Gouvernement Valls : le choix des mots pas celui des maux

Francetvinfo

Le premier conseil des Ministres s’est achevé sans couac. Les éléments de langage ont été distribués. Manuel Valls nous rappelle qu’il reste un bon communicant. Cependant, on peut s’interroger : le discours a-t-il pour autant été pleinement contrôlé ? Il semblerait que le choix des mots n’ait pas toujours collé à la réalité des maux dont souffre l’économie française.

Les ministres du gouvernement Valls cherchent la confiance pour avoir la croissance ! Ils seront soudés, déterminés, cohérents  et responsables – qui en doute ? Mais, ils cherchent aussi l’efficacité et les résultats rapides, et c’est là un problème de crédibilité et de cohérence temporelle (au sens time consistency)

Eléments de langage à la sortie de l’Elysée : nouvelle communication pour une nouvelle gouvernance à Matignon

De l’aveu des ministres  – les rares à s’exprimer à la sortie de l’Elysée- et du porte parole Stéphane Le Foll, le gouvernement Valls est mobilisé. On a entendu la détermination du gouvernement, qui met en avant le pacte « présidentiel » de responsabilité et de solidarité pour lequel on affiche « l’exigence de résultats », et la nécessité de « l’efficacité » (Stéphane Le Foll).
Mais l’on ajoute aussi l’obligation d’une « délibération collective et d’une décision unique » (Bernard Cazeneuve). Craint-on déjà les couacs ? Le porte parole a lourdement insisté sur la nécessité d’un travail en amont, très tôt, pour limiter le recours aux RIM -réunions interministérielles-, 1500 pour le précédent gouvernement, c’est trop a-t-il dit. Il a rappelé que « Matignon arbitrerait les points en discussion entre ministères ». Craindrait-on que les attributions ministérielles ne soient pas assez claires, ou ne soient contestées ? Et l’on a aussi ajouté un « Conseil des ministres bis » autour du Premier ministre, un jeudi sur deux.

La confiance à tout prix

« On va redonner la confiance aux français ». La confiance pour avoir la croissance, dit en substance Stéphane Le Foll. Personne ne conteste que la confiance puisse être un élément favorable à la croissance, voire, pourquoi pas, un de ses faits générateurs. Mais on semble oublier ici plusieurs points importants :

1- On ne peut pas décréter la confiance

Elle se mérite, mais en période de crise économique, les promesses sont difficiles à tenir et c’est pourquoi la confiance n’est pas au rendez-vous. L’Insee vient d’ailleurs d’annoncer qu’en matière de chômage, on peut, tout au plus, espérer un maintien au niveau actuel, mais qu’une inversion de la courbe n’est pas au programme.

2- Créer des emplois ne veut pas dire créer de l’emploi

Si l’on peut créer des emplois -emplois aidés- par exemple, rien ne garantit que ces derniers créent de l’emploi, comme l’annonce le porte parole.
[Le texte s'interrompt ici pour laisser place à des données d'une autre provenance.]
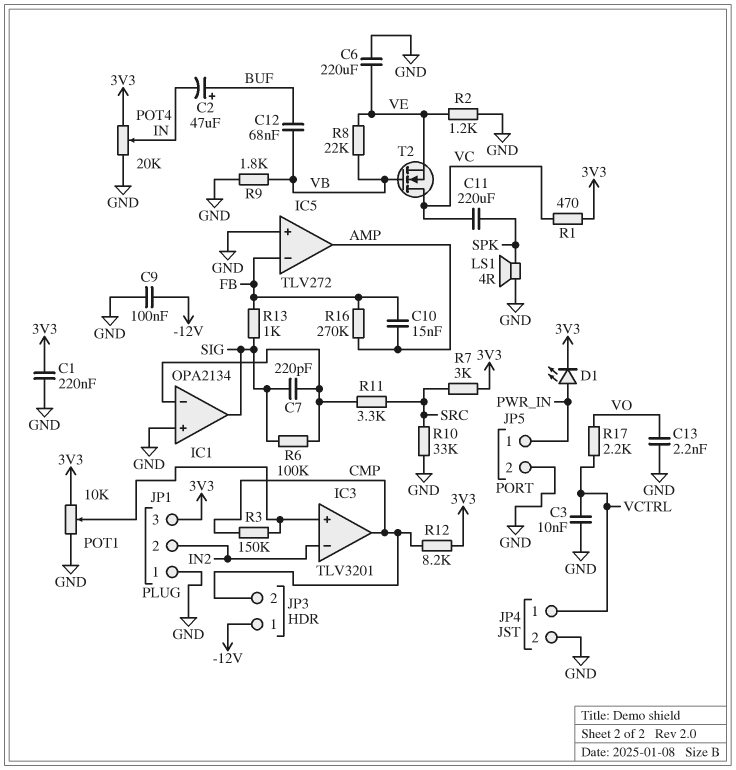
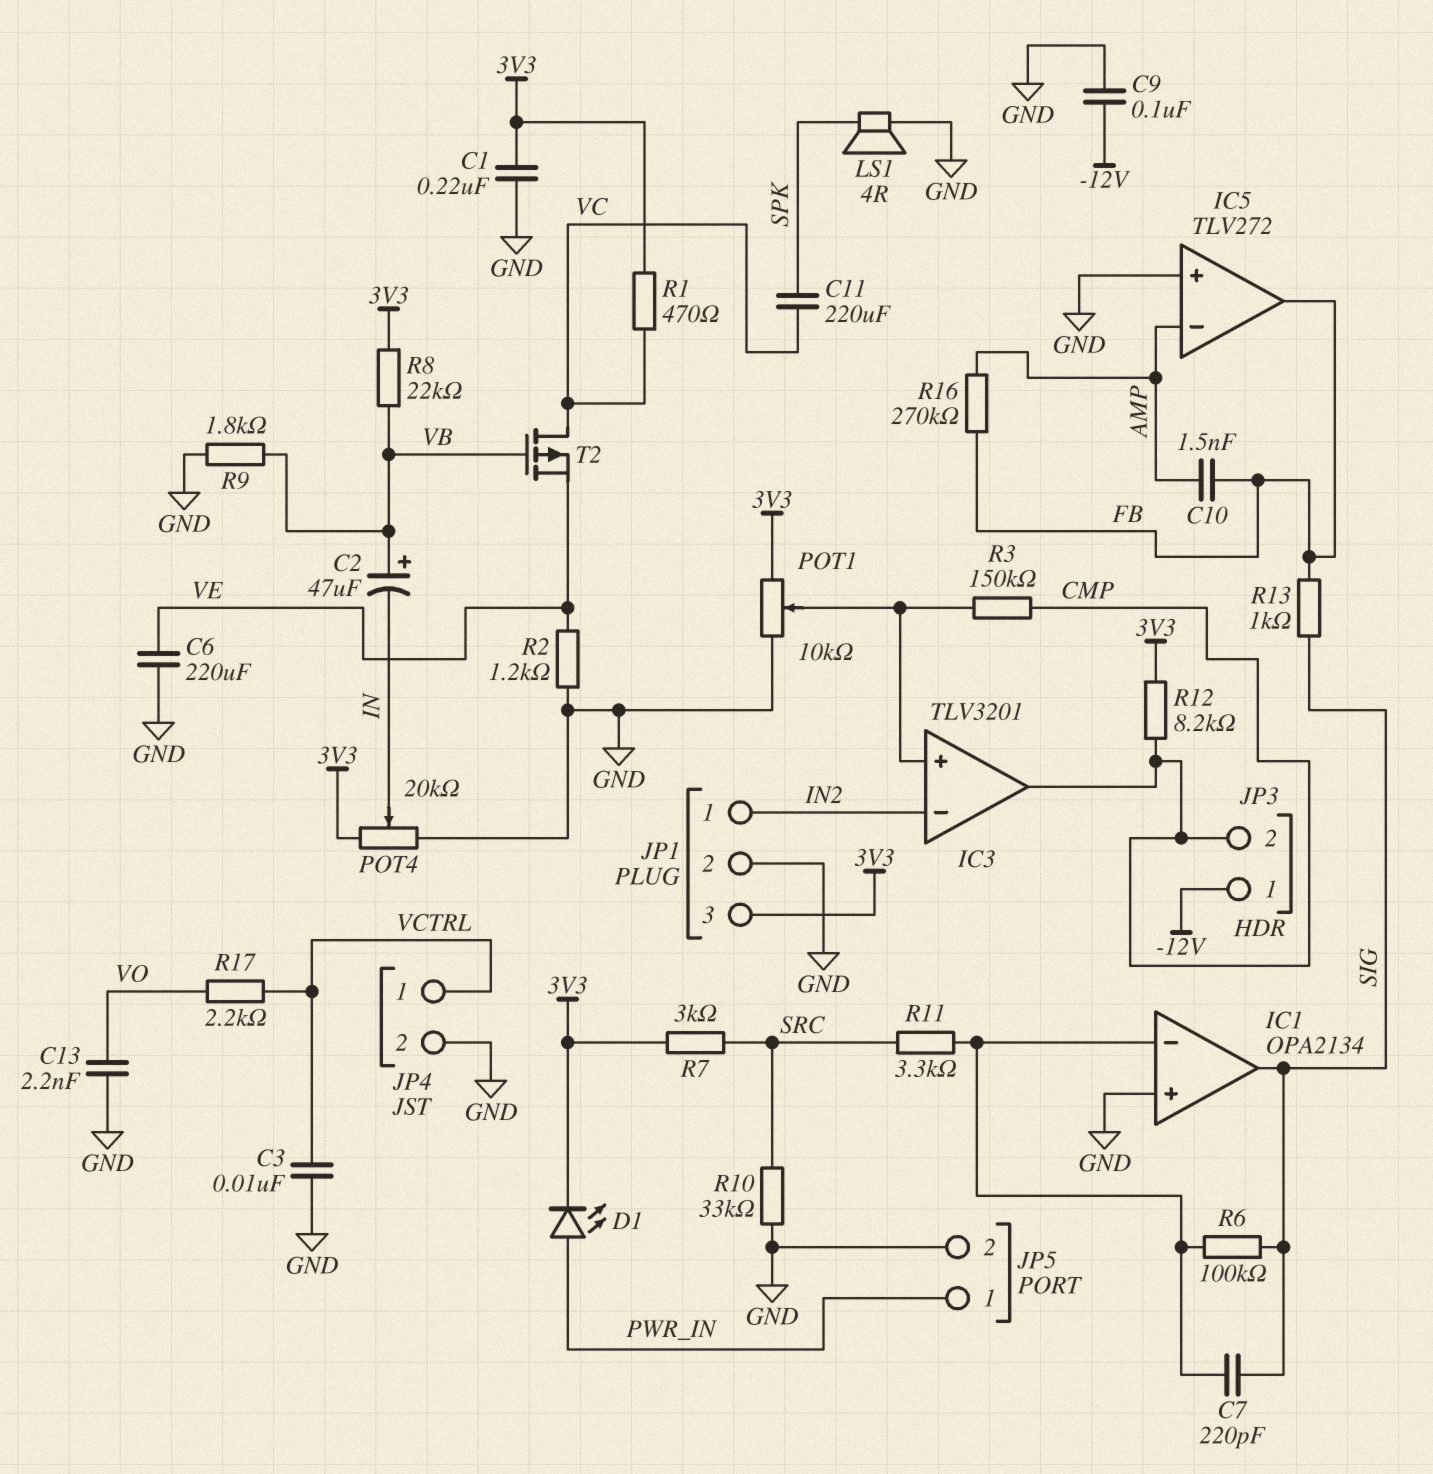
C2: 47uF (plus BUF, minus IN) -> 47uF (plus VB, minus IN)
C10: 15nF (AMP, FB) -> 1.5nF (AMP, FB)
C12: 68nF (BUF, VB) -> none
IC5 pin in-: FB -> AMP
IC5 pin out: AMP -> FB
JP1 pin 1: GND -> IN2
JP1 pin 2: IN2 -> GND
R8: 22k (VB, VE) -> 22k (3V3, VB)
T2: NMOS (G VB, D VC, S VE) -> PMOS (G VB, D VC, S VE)

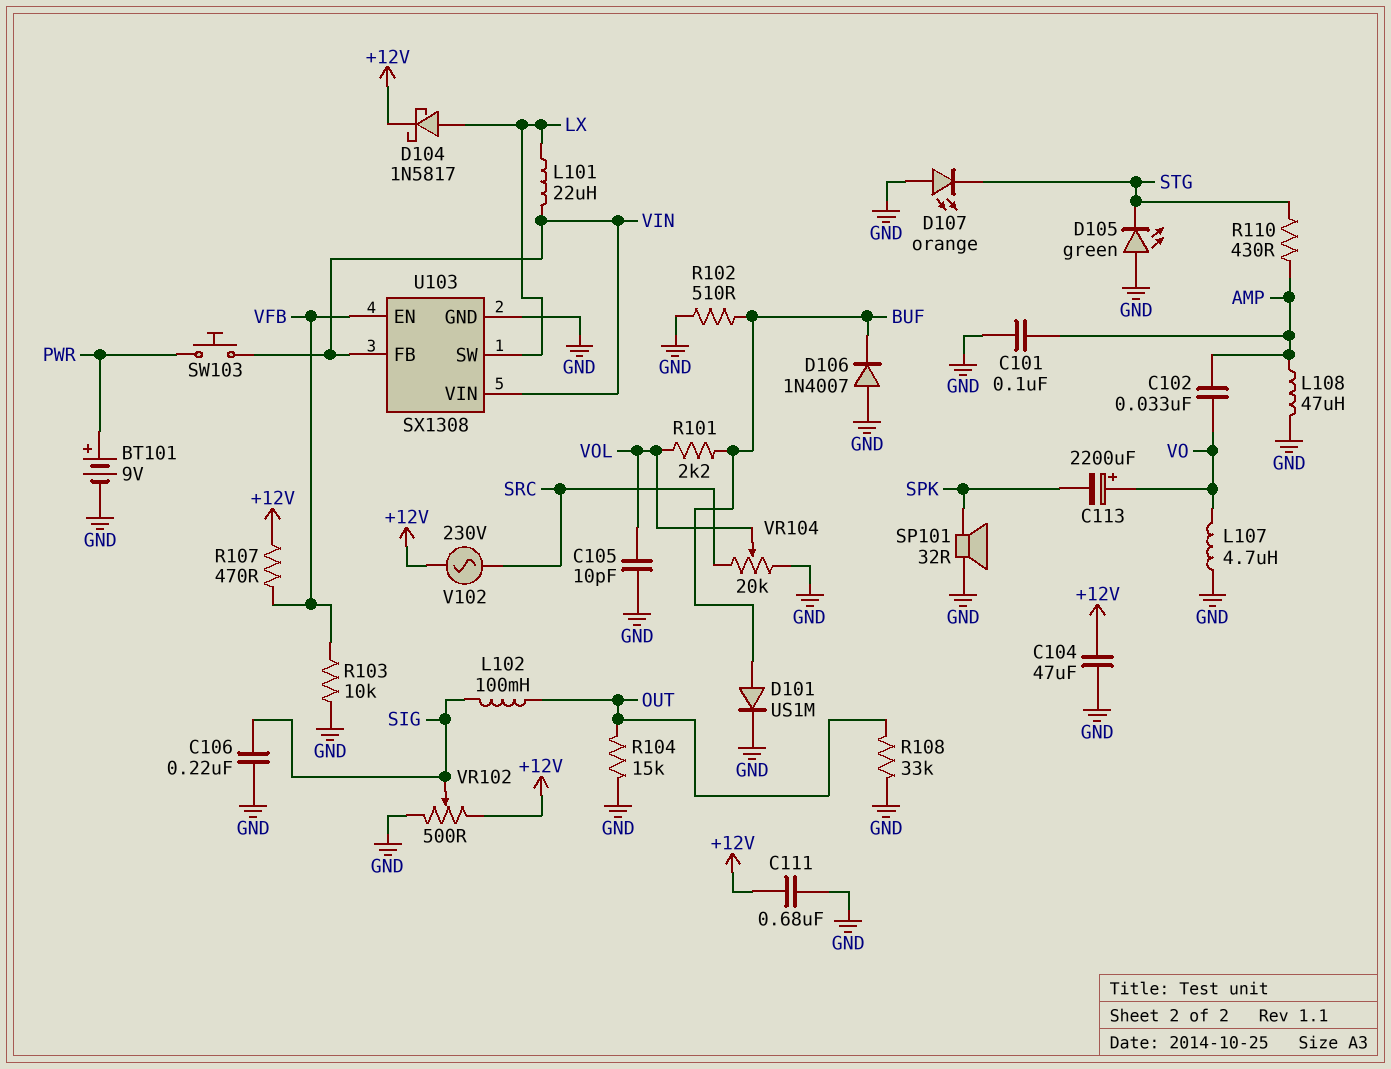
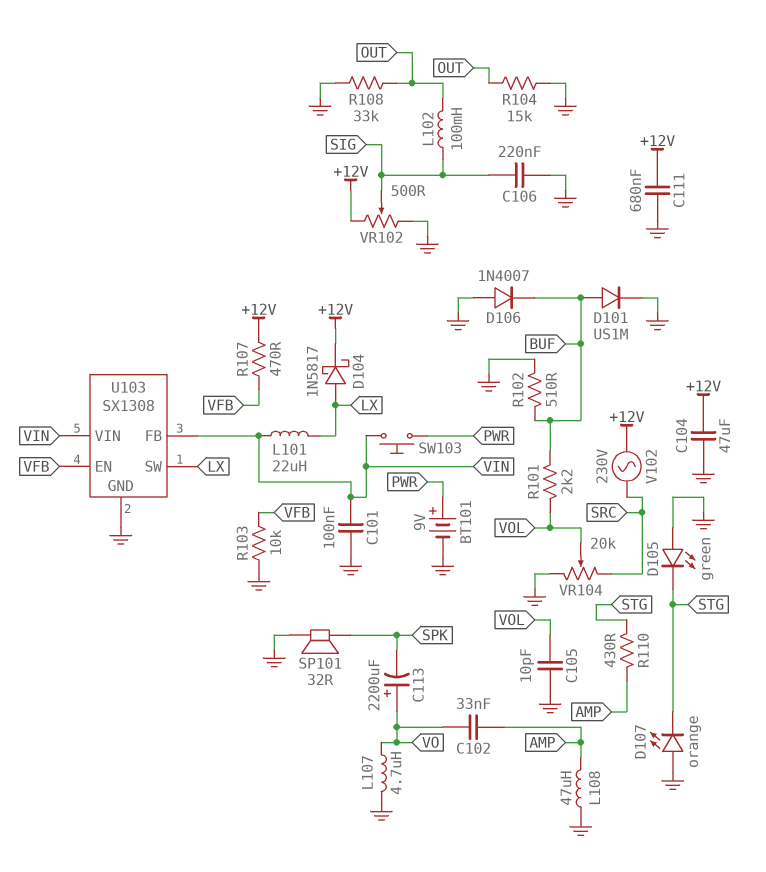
C101: 100nF (AMP, GND) -> 100nF (GND, VIN)

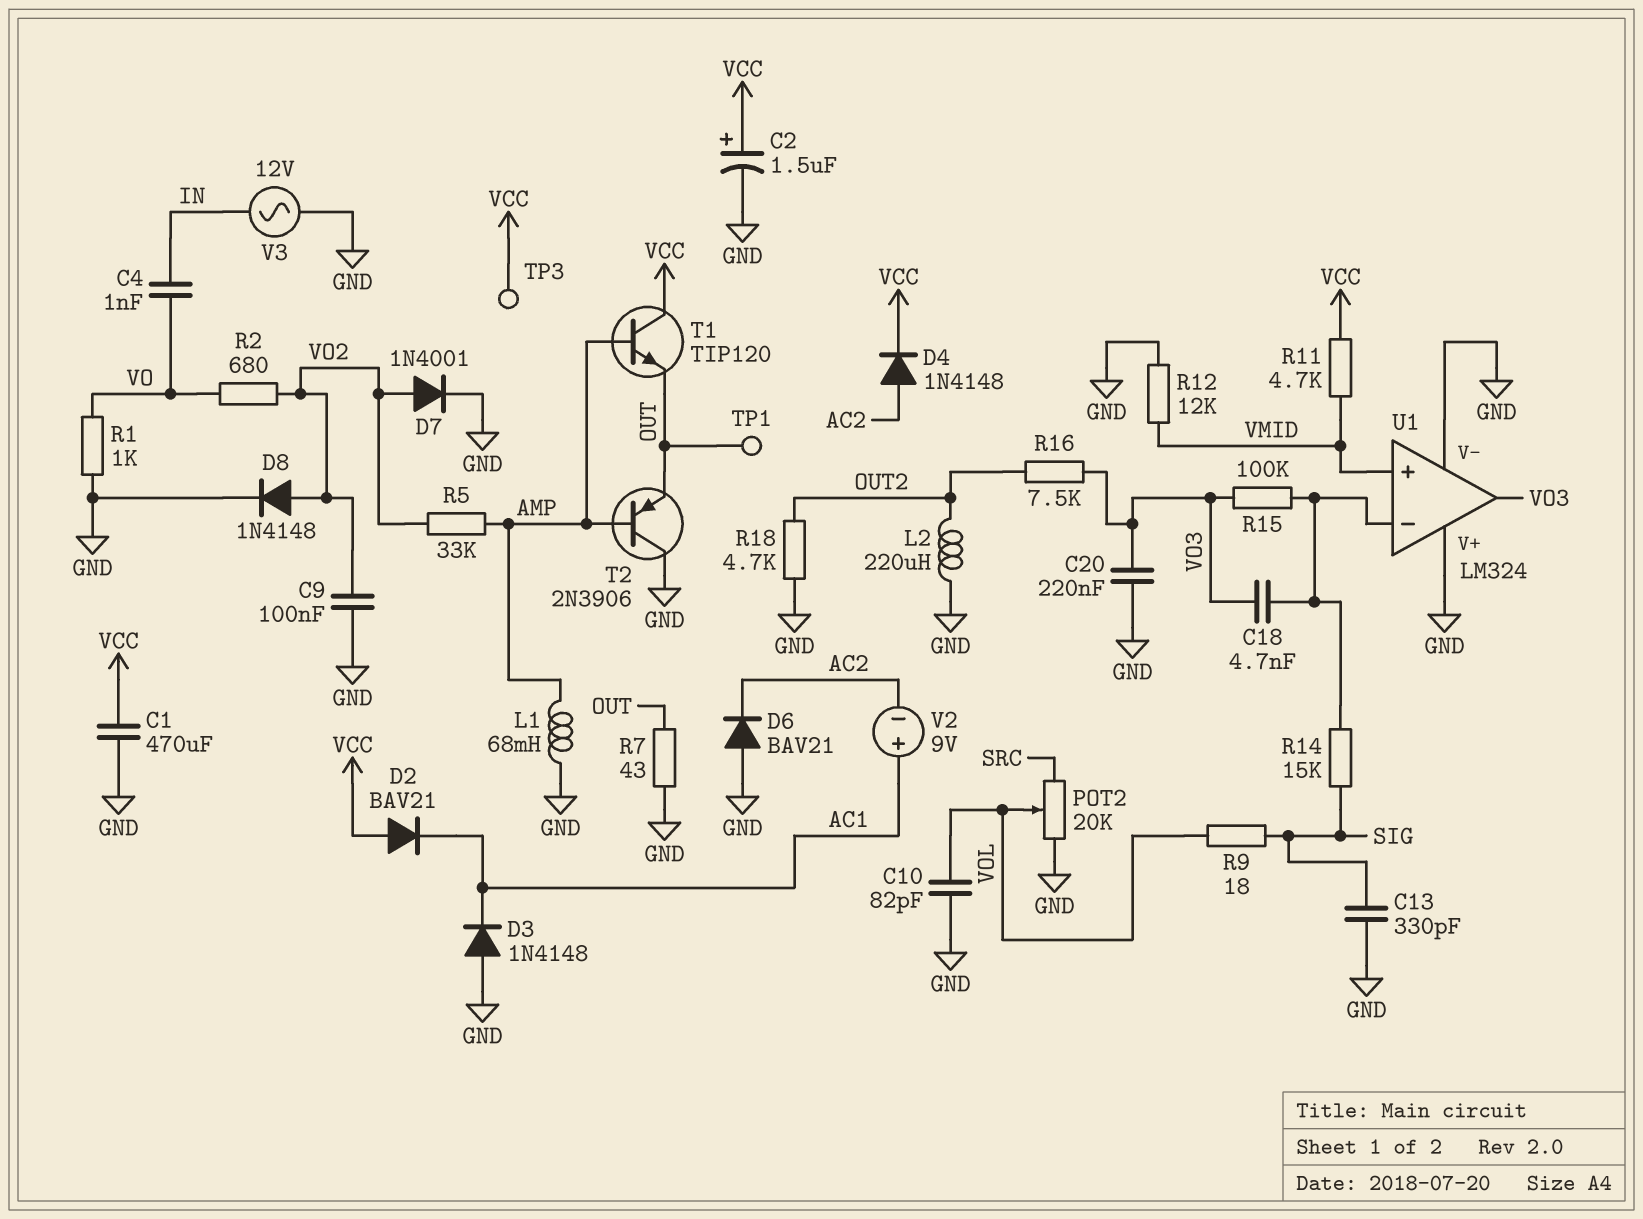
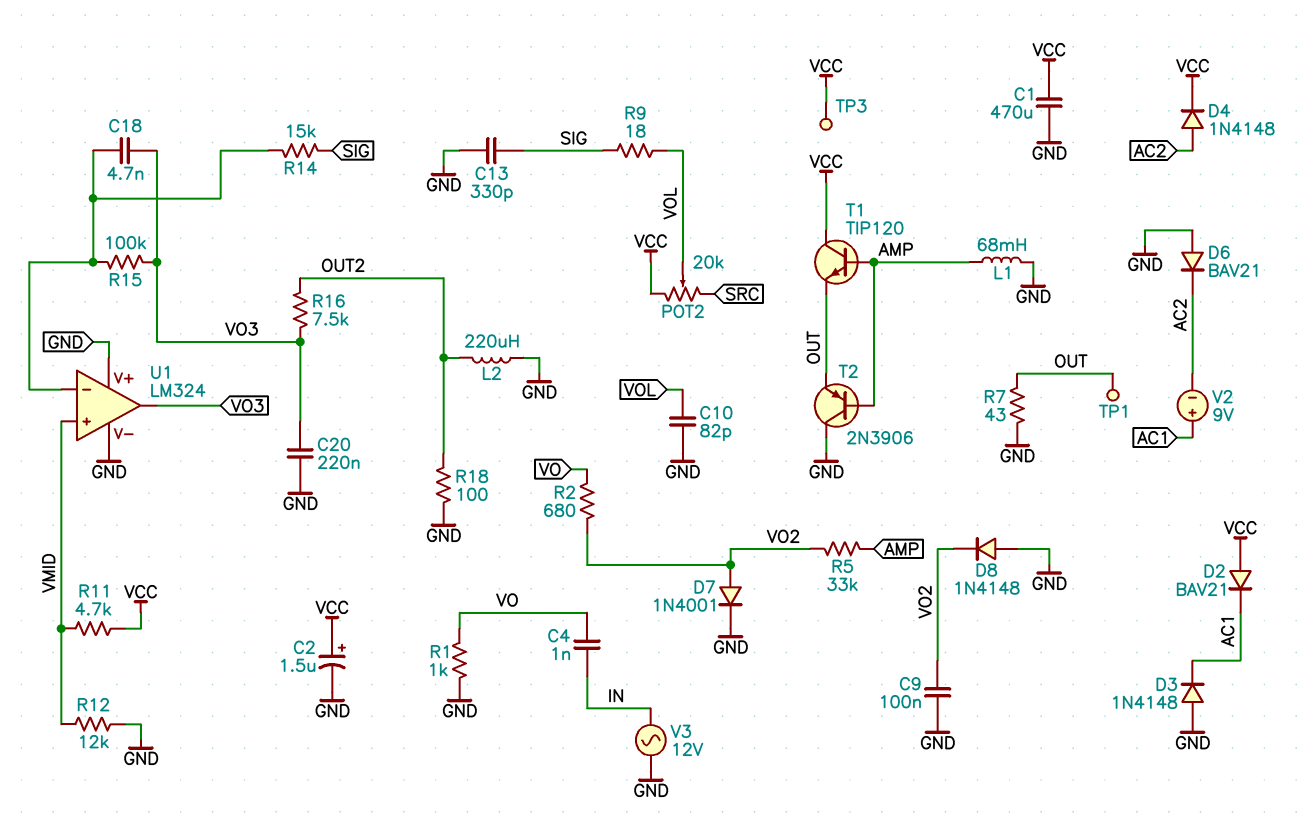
D8: diode 1N4148 (A VO2, K GND) -> diode 1N4148 (A GND, K VO2)
POT2: 20k (GND, SRC, wiper VOL) -> 20k (SRC, VCC, wiper VOL)
R18: 4.7k (GND, OUT2) -> 100 (GND, OUT2)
Car cela voudrait dire création nette d’emploi. Or, là encore l’Insee annonce que les emplois aidés suffiront tout juste à combler la hausse de la population active.

3- On ne décrète pas un taux de croissance

C’est un fait établi, on ne  décrète pas un taux de croissance, ni vous, ni moi, et pas même le gouvernement. La croissance n’est pas aux ordres, il faut savoir l’apprivoiser, c'est-à-dire préparer le terrain et le terreau.  « Les premiers signes de la croissance sont là, il faut qu’on l’accélère » dit le porte parole. Heureusement il ajoute, « il faut qu’on l’encourage ». En effet, c’est bien là que tout peut se jouer : encourager la croissance. Reste à savoir comment ? Et si la réponse était en inspirant confiance ? L’équation pourrait devenir circulaire voire, quasi insoluble : pour que la croissance revienne il faut inspirer confiance, mais le peut-on ? Peut-on inciter les consommateurs, les chômeurs à consommer plus, et les entrepreneurs à embaucher et investir plus, si les perspectives de débouchés supplémentaires – et donc de croissance- ne sont pas là ?

Car finalement qu’est-ce que la croissance sinon la capacité d’une économie à créer plus de richesses aujourd’hui qu’hier ?

Les économistes ont établi depuis trente ans le lien entre crédibilité et cohérence temporelle du politique qui tient ses promesses. La crédibilité des annonces gouvernementales futures repose sur la balance « promesses-résultats » établie sur le passé. Enfin, n’oublions pas que les électeurs sont de moins en moins myopes, de plus en plus informés et qu’ils savent apprendre des expériences passées.

La solution pour aider à l’inversion de la courbe du chômage, et au retour de la croissance, serait d’abord d’inverser le raisonnement.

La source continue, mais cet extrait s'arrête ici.